Organ preservation with definitive chemoradiotherapy has become a treatment option in patients with head and neck cancers. In the case of residual or recurrent diseases after initial therapy, salvage surgical intervention will be indicated. Although the status of neck disease is a major determinant of prognosis in head and neck cancers, the optimal management of the metastatic neck node (MNN) remains an issue of debate. A planned adjunctive neck dissection has been suggested in patients with N2 or N3 disease, which was based on some studies that demonstrated that radiotherapy combined with surgery might improve neck control rates, compared with 1 modality alone (1–3).

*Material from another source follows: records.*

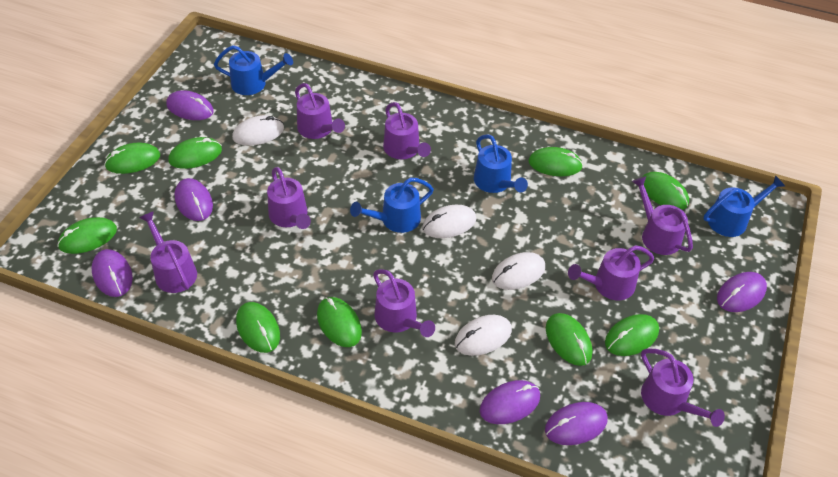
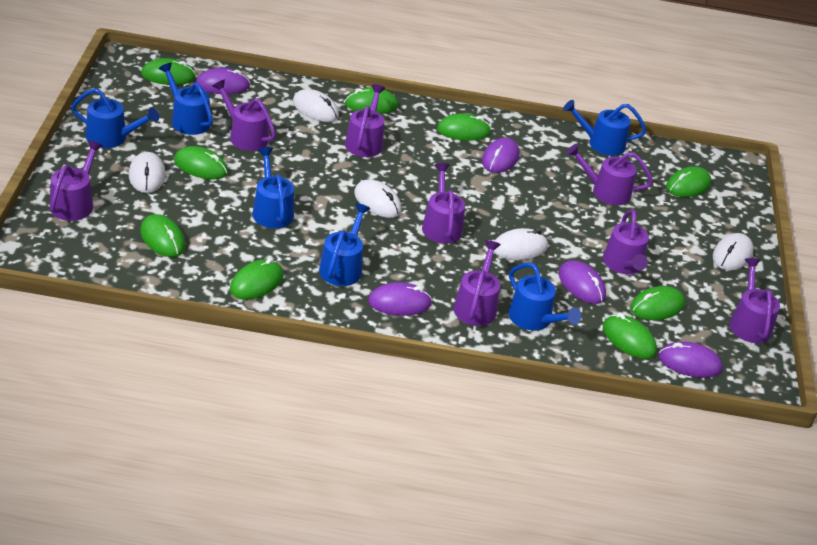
blue watering can: 4 -> 6
purple mouse: 6 -> 5
white mouse: 4 -> 5

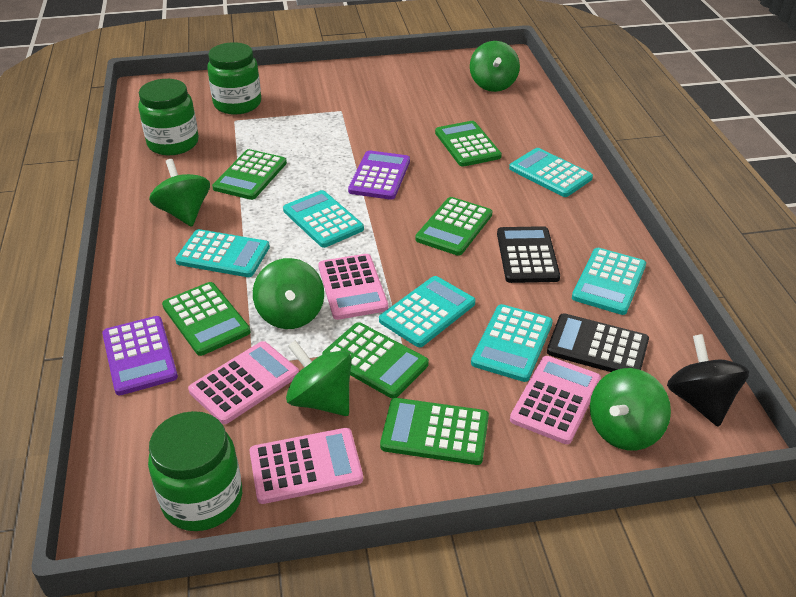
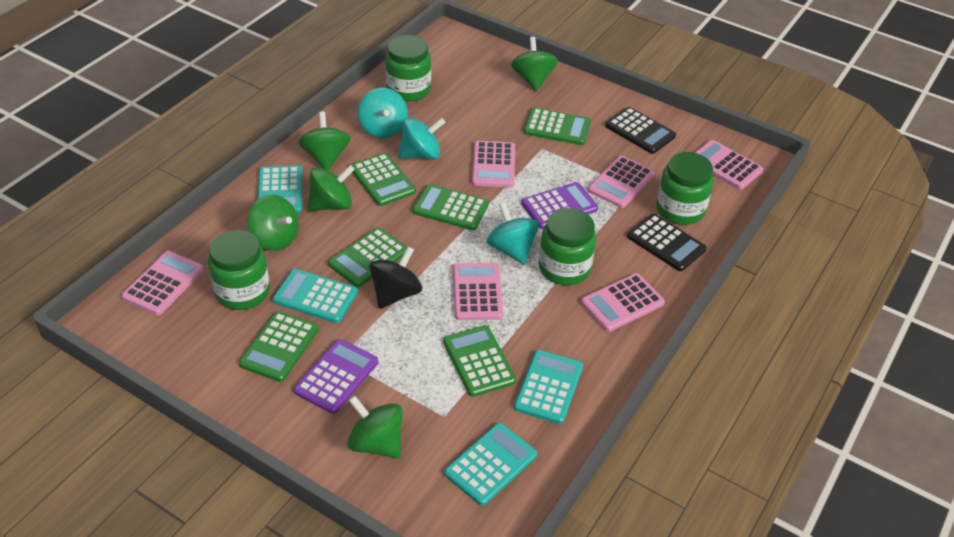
green jar: 3 -> 4
pink calculator: 4 -> 6
turquoise calculator: 6 -> 4
turquoise spinning top: 0 -> 3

However, several studies advocated surveillance of neck diseases because a complete remission can be achieved when assessing the response using 18F-FDG PET (4–7). In patients with regional recurrence after chemoradiotherapy/radiotherapy, salvage neck dissection would be possible but was associated with additional morbidity and worse prognosis (8,9). Therefore, there is a need to identify pretreatment predictors that can foresee the outcome earlier when a decision of organ preservation or treatment modification should be discussed.
Although CT-based tumor volume or PET/CT has been used to predict treatment outcome in patients with head or neck cancers, there is still a lack of studies implementing comprehensive knowledge of the 2 images to identify imaging features that can be used to predict treatment outcomes for patients with MNN. Knowledge of imaging features that predict poor response to nonsurgical management could assist clinicians in selecting surgical therapy or considering dose-escalation schemes for patients with such high-risk features. To address this issue, we conducted a patient-based study to examine pretreatment parameters from both images.
MATERIALS AND METHODS
Patient Population
From January 2007 through June 2012, a cohort of 91 patients with pharyngeal cancers with histologic proof of squamous cell carcinoma, who had been treated with an organ preservation scheme at China Medical University Hospital, was included in this retrospective analysis after institutional review board (IRB) approval. The IRB (or equivalent) approved this retrospective study, and the requirement to obtain informed consent was waived (certificate number of local IRB, DMR99-IRB-010-1). The origin of the tumors was the oropharynx in 49 patients and hypopharynx in 42 patients. The median age was 52 y. All patients received pretreatment CT and PET/CT for initial staging within 4 wk before treatment was initiated. Because this study also aimed to recognize the association between nodal control and survival, a patient-based rather than a node-based analysis was performed. The characteristics of the 91 patients are shown in Table 1.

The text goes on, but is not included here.